Bordeaux

Bordeaux

A Bordeaux [bawr-doh] wine is any wine produced in the Bordeaux region of south eastern, France. Average vintages produce over 700 million bottles of Bordeaux wine, ranging from large quantities of everyday table wine, to some of the most expensive and prestigious wines in the world. 89% of wine produced in Bordeaux is red (called ‘claret’ in Britain), with notable sweet white wines such as Chateau d’Yquem, dry whites, rosé and sparkling wines (Crémant de Bordeaux) all making up the remainder.

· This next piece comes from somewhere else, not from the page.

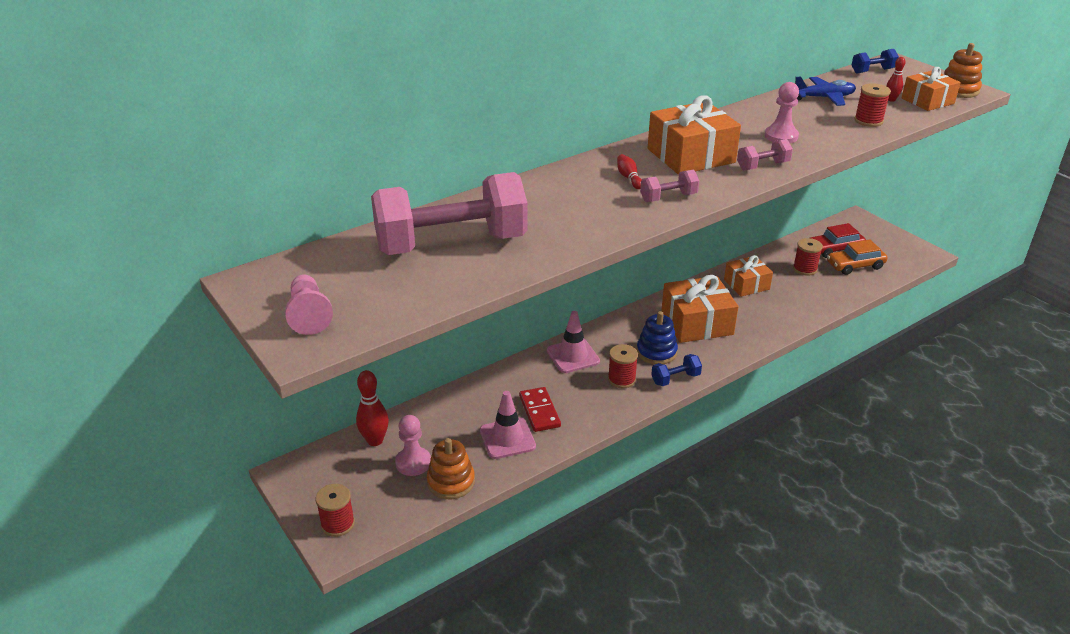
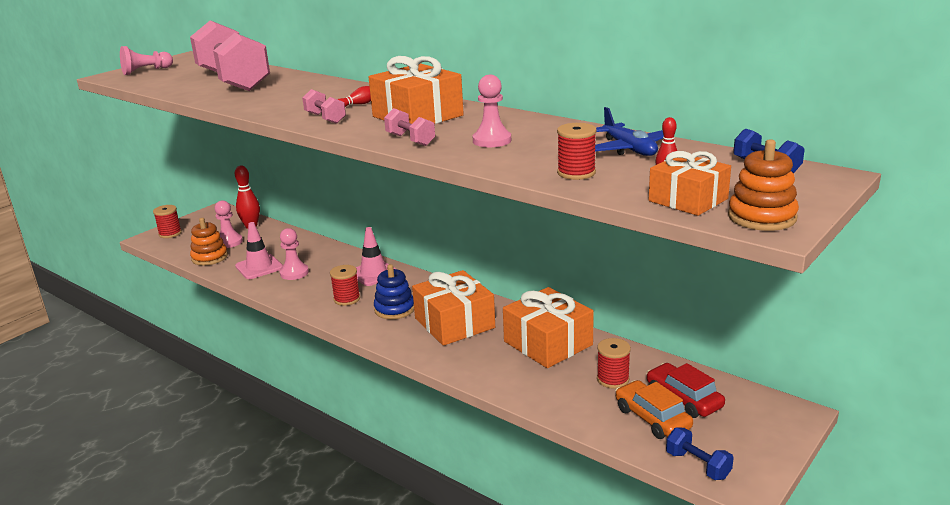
camera: 75 degrees right, 10 degrees down
(539, 411) = (294, 273): red domino -> pink pawn
(675, 379) = (356, 324): blue dumbbell -> blue dumbbell (697, 465)
(746, 284) = (548, 343): orange gift -> orange gift, size x1.59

The major reason for the success of winemaking in the Bordeaux region is the excellent environment for growing vines. The geological foundation of the region is limestone, leading to a soil structure that is heavy in calcium. The Gironde estuary dominates the regions along with its tributaries, the Garonne and the Dordogne rivers, and together irrigate the land and provide an Atlantic Climate, also known as an oceanic climate, for the region.

The region is itself divided into the ‘right bank,” situated on the right bank of Dordogne, in the northern parts of the region, around the city of Libourne; entre-deux-mers, French for ‘between two waters,’ the area between the rivers Dordogne and Garonne, in the center of the region; and the ‘left bank,’ situated on the left bank of Garonne, in the west and south of the region, around the city of Bordeaux itself.

In Bordeaux the concept of ‘terroir’ plays a pivotal role in wine production with the top estates aiming to make terroir driven wines that reflect the place they are from, often from grapes collected from a single vineyard. The region’s best vineyards are located on the well drained gravel soils that are frequently found near the Gironde river. An old adage in Bordeaux is the best estates can ‘see the river’ from their vineyard and majority of land that face riverside are occupied by classified estates (those that are officially classified as Bordeaux).